Los dueños de las carnicerías de Jagüeyal, con frecuencia enviaban a algunos de sus empleados a la zona donde vivía Carmen; los vecinos les hacían el encargo y al otro día, muy temprano en la mañana, ya estaban de regreso para cumplir el pedido, recibían el pago también cuando los campesinos cobraban la quincena.
El Moro Buchara, Fermín, Félix y el viejo Manzanillo
A Marcos Aguilera, hoy residente en Estados Unidos, se le recuerda en Cuba por su aportes a la televisión, donde fue director de programas noticiosos y del estelar Palmas y Cañas, durante muchos años. Nació en la antigua provincia de Oriente:
“Siempre en Cuba han existido y existen los pregones callejeros. En mi época de niño, muchos comercios y tiendas utilizaban el pregonar sus mercancías y rebajas a través de altoparlantes. Pero quiero referirme a los vendedores ambulantes o pregoneros por cuenta propia. Recuerdo al Moro Buchara vendiendo ropas por las colonias cañeras. Al jamaiquino Fermín vendiendo pan, traído de un lugar llamado Paso Estancia, a las orillas del río Cauto y paradero oficial del tren Central, Habana-Santiago y a Félix, el vendedor de prendas, que se quedó en casa, después que mi padre lo invitó a almorzar como empleado suyo, en la tienda-bar que poseímos en aquel tiempo.

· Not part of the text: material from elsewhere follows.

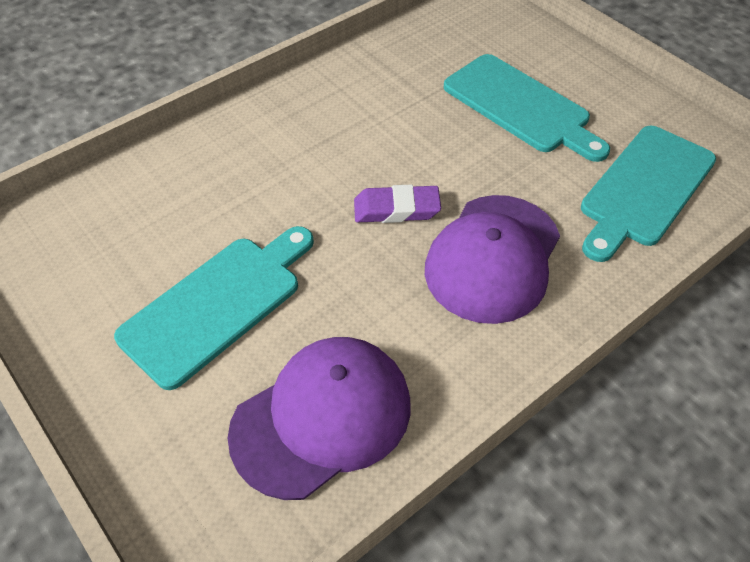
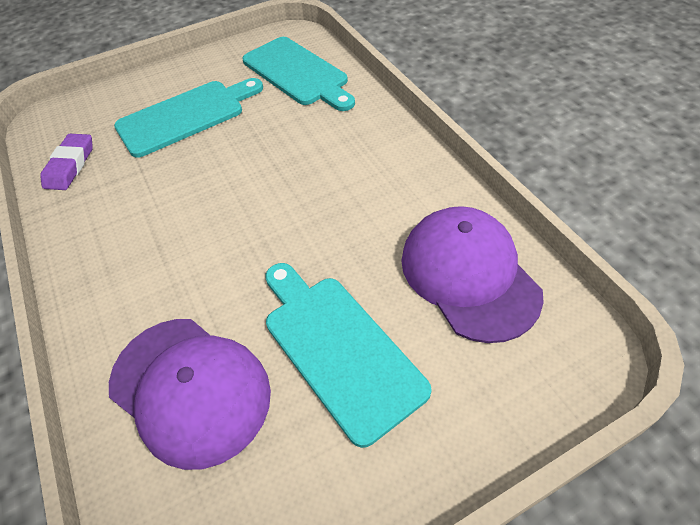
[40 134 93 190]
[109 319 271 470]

”El más pintoresco de todos era el viejo Manzanillo, que los domingos recorría en un carruaje tirado por un “penco” (caballo) tan viejo como él anunciando la venta de rallado o granizado y algunas que otras chucherías. Yo, de niño, vendía a caballo, naranjas peladas a los cortadores de caña, al fiado para que me pagaran al final de las quincenas”.
Aquellos vendedores de antaño pregonaban a toda voz sus mercancías, pero también usaban pequeñas campanitas y hasta filarmónicas para anunciarse. Con el tiempo, los baratilleros, quienes despectivamente también fueron llamados buhoneros, mutaron en “merolicos” que pueden trasladarse a pie, en autos, trenes, carretones, bicicletas. Como ave fénix siempre resucitan, pues las causas de su supervivencia no se han extinguido.
Fuentes:
Miguel Barnet: “El baratillero ambulante”, Revista de la Biblioteca Nacional José Martí, La Habana, 1963.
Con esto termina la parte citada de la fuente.